Photo: Stephanie Weaver
This breakfast scramble is inspired by a visit to Blossoming Lotus Restaurant in Portland, Oregon, as well as a recipe in Alicia Silverstone’s The Kind Diet. You can use any combination of veggies that are in season.
You can incorporate pinto beans, black beans, or black-eyed peas. You can add more garlic or skip it. You can use bok choy or greens and whatever type of mushrooms are available. It can be a made-from-scratch recipe or a clean-out-the-crisper recipe. If you’re not into all the veggie prep, feel free to use frozen veggie medleys or pre-prepped vegetables, open a can of beans and a package of tofu. You won’t be sorry!
- 1 carrot
- 1 sweet potato (small)
- 2 green onions or 1/2 sweet onion
- 1/2 package cremini mushrooms
- 1/2 package tofu (firm, extra- or super-firm)
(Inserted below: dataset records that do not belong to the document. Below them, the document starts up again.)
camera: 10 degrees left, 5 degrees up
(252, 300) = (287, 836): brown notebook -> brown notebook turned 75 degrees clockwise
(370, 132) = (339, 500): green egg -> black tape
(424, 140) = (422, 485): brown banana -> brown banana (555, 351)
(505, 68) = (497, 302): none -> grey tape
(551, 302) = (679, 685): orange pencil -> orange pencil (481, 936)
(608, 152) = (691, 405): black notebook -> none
- 1/2 cup black beans (about 1/2 15-ounce can)
- 1/4 head red cabbage
- 1 broccoli stalk
- 3 cloves garlic
- 1/2 - 1 cup veggie pulp from a juicer (optional)
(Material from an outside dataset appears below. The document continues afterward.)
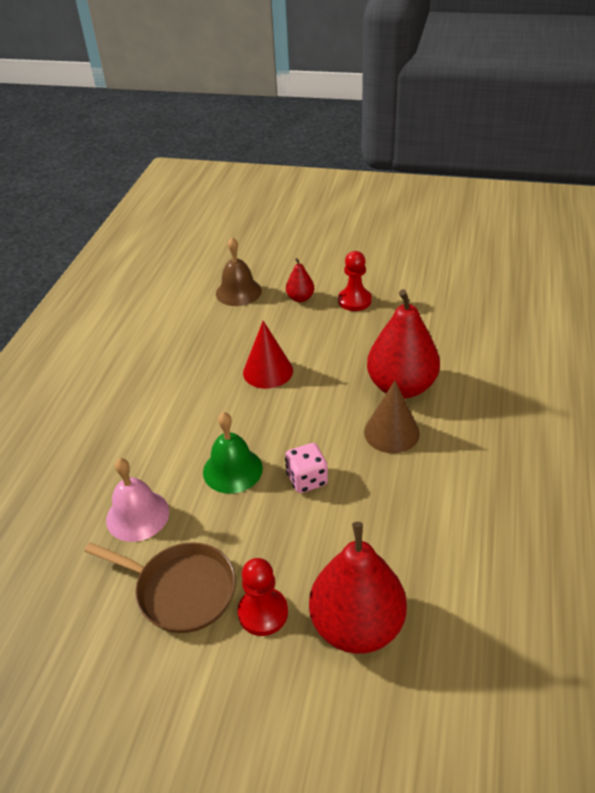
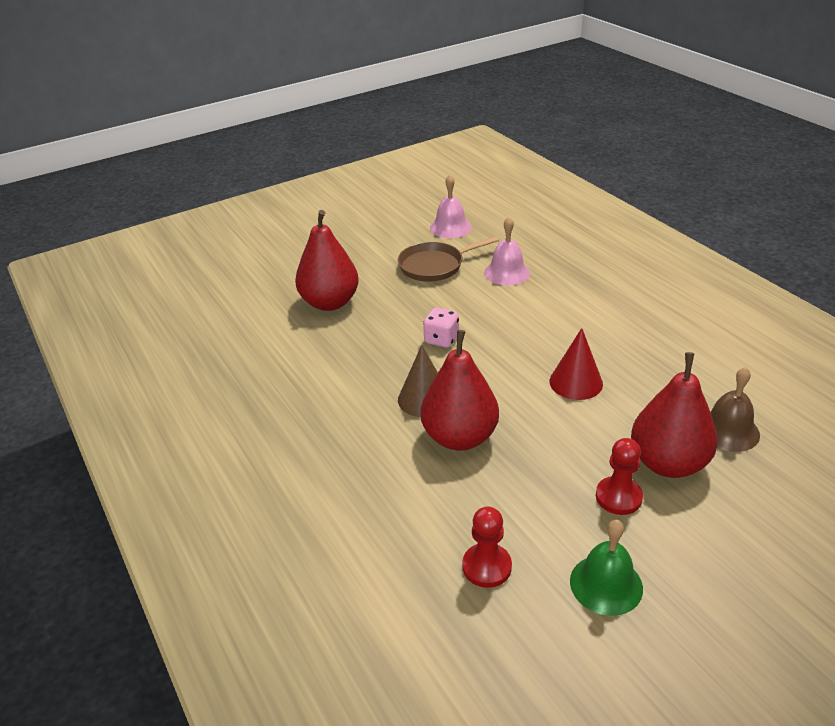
camera: 135 degrees right, 5 degrees down
(66, 652) = (450, 227): none -> pink bell
(232, 470) = (493, 317): green bell -> green bell (606, 584)
(263, 612) = (383, 281): red pawn -> red pawn (487, 567)
(300, 298) = (668, 463): red pear -> red pear, size x2.14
- 2-4 tablespoons low-sodium soy sauce, tamari, or Bragg’s liquid aminos
- 2 tablespoons sesame seeds
- 2-3 teaspoons toasted sesame oil
- 1-2 teaspoons hot chili oil
- Rinse and drain the beans. Wash all the vegetables, leaving the skins on.
- Slice the mushrooms. Cut the carrot into thin diagonal slices. Thinly slice the cabbage. Cut the sweet potato into small dice (about 1/4” cubes). Peel and mince the garlic cloves. Thinly slice the green onions or mince the sweet onion. Cut the broccoli into small chunks.
- Heat about 2 tablespoons olive or grapeseed oil in a large skillet or nonstick saute pan. When the oil is shimmering, add the onions, carrots, mushrooms, and the sweet potato.
- Cook, stirring every couple of minutes, for about ten minutes. Break up the tofu with your fingers and add to the pot, along with the veggie pulp (if using).
- Add the tamari, sesame oils, and sesame seeds. Add the garlic, broccoli, beans, cabbage, and continue to cook for another five minutes.
- Taste and adjust seasonings. Makes 6 generous servings.